Memories brought her back to the past. fierce at the A-shaped crab in the past: “The enemy raided all day and night, one day they fought 20 consecutive battles using B52 aircraft. At night, they release white flares to prevent people and vehicles from passing. Here, C5 TNXP Team 25 pinned down many people who sacrificed their lives. Afraid that C5 could endure too much, the Command of TNXP Team 25 decided to replace it with another unit. Hearing that the entire C5 bit her finger and drew blood, she wrote a letter of determination and swore: “Determining to die for the victory of the A-shaped crab.”

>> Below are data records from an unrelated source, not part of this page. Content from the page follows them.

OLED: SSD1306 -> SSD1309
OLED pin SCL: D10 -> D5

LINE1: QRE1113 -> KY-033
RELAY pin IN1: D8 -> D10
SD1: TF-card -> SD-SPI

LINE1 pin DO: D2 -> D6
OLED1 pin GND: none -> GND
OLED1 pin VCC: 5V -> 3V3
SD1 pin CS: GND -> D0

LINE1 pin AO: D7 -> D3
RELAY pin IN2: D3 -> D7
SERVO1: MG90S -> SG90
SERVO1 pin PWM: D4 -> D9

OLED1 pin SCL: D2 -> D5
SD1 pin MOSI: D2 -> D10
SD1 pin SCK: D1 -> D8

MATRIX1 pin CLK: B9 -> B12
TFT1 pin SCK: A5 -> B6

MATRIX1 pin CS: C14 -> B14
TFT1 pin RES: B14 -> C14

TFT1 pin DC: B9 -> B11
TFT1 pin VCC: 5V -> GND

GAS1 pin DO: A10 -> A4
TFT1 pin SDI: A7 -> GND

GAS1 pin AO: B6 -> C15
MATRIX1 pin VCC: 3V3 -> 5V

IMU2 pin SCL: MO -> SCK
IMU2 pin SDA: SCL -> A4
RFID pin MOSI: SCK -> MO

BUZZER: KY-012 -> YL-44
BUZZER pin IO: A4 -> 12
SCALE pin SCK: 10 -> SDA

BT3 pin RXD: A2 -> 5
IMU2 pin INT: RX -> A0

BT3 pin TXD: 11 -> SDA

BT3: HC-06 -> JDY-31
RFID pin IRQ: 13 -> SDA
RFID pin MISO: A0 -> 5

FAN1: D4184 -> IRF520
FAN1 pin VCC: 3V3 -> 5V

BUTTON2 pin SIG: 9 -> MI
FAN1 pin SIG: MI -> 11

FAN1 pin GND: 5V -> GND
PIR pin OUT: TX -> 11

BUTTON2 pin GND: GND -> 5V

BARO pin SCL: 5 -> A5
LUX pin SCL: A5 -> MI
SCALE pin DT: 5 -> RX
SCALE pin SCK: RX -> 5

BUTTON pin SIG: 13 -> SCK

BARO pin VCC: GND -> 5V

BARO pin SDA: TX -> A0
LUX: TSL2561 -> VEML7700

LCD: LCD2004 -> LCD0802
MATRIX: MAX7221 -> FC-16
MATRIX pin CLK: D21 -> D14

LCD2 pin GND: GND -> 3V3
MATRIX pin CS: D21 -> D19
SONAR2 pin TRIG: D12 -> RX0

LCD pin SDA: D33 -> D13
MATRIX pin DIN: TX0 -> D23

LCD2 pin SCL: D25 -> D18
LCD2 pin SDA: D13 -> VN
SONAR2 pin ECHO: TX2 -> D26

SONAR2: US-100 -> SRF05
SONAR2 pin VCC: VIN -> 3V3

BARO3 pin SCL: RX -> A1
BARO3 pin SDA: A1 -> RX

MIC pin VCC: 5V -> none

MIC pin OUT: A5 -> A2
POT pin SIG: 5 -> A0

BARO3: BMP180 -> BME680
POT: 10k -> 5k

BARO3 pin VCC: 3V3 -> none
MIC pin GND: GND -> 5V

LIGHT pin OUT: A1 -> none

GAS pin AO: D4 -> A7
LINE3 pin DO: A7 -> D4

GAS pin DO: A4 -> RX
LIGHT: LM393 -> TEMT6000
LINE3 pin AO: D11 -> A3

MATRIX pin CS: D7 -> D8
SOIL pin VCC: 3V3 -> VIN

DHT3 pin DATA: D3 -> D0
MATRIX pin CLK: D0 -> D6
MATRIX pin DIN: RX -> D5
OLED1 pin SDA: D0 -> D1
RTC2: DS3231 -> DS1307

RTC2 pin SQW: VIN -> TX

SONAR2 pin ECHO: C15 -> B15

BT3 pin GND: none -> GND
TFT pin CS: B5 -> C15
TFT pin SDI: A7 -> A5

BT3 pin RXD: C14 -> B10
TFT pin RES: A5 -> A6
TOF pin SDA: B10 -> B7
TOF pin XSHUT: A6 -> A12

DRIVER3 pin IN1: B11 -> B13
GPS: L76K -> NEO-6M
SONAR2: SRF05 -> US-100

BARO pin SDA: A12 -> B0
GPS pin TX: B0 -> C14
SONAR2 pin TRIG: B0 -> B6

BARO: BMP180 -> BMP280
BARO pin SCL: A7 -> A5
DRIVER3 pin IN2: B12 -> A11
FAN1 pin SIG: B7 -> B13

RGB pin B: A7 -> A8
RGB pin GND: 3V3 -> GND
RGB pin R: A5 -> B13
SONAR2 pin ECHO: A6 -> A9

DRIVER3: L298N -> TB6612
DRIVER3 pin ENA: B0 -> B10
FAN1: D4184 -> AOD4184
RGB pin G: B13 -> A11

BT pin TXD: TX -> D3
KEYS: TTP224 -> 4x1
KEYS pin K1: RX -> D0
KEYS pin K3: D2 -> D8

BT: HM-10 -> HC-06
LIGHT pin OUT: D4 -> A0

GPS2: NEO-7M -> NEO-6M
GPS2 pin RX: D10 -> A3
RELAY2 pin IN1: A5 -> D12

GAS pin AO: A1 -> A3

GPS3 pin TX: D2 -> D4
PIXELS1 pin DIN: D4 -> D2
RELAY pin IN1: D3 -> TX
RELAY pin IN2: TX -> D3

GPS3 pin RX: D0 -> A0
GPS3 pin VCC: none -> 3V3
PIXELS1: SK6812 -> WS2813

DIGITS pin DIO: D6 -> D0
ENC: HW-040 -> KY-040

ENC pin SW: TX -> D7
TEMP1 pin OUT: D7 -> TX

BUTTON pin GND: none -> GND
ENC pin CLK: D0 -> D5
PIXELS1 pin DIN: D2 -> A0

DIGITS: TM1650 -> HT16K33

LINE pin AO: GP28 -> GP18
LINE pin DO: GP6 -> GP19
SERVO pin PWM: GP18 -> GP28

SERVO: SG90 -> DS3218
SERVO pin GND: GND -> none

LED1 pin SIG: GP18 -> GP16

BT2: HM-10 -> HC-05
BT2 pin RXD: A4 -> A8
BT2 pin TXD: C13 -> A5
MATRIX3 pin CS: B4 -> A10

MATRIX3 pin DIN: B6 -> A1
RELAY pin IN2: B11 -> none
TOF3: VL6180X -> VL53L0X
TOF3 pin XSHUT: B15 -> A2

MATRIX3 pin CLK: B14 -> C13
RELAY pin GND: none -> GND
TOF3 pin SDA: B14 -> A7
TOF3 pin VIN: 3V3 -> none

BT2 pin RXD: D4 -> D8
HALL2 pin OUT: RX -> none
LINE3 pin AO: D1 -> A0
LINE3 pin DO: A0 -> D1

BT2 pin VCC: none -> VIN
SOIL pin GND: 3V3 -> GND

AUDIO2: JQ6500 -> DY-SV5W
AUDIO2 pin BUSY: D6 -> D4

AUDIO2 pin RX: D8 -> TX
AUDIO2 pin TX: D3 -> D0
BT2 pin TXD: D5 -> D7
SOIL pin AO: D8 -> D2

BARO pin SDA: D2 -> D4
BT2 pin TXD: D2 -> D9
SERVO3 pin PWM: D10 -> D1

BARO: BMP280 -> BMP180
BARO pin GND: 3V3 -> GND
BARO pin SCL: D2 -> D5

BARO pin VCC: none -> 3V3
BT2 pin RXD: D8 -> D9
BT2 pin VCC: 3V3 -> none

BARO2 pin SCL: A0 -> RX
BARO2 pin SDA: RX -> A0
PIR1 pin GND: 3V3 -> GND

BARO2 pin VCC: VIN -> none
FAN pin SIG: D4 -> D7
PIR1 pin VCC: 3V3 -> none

Ms. Nguyen Thi Sen, former TNXP of C7 Quang Ninh (Quang Binh province) ) was present on Street 20 in the period 1965 – 1972. Meeting Mrs. Phuc again after more than 40 years, it was more than 40 years before Mrs. Sen returned to Street 20. “Your youth is closely tied to Street 20. It can be said that that you are truly proud to live a beautiful life, a life of dedication, a life surrounded by the love of comrades and comrades on the Truong Son roads. Coming here, I would like to gently light incense sticks to pay tribute to my former comrades,” Ms. Sen confided.

During that long resistance war, Route 20 – Determined to Win was associated with the slogans: “Stay alive.” the path of death is resilient and courageous” “When the enemy destroys us, fix us” “All for the South, all for the sake of victory” has become a source of spiritual encouragement that creates boundless strength accomplished a feat that was legendary for a time: “Cutting along Truong Son to save the country” created glorious miracles that contributed to the great victory of our nation.

The war has been over for more than 40 years, and heroic martyrs in their twenties in this road of fire have sacrificed themselves to clear and protect the route to ensure the support of human resources and resources for the Southern battlefield. flesh and blood for the solidarity of the three brotherly countries of Vietnam – Laos – Cambodia, sharing forever and ever, to liberate the South and unify the Fatherland so that we can have a beautiful life like today.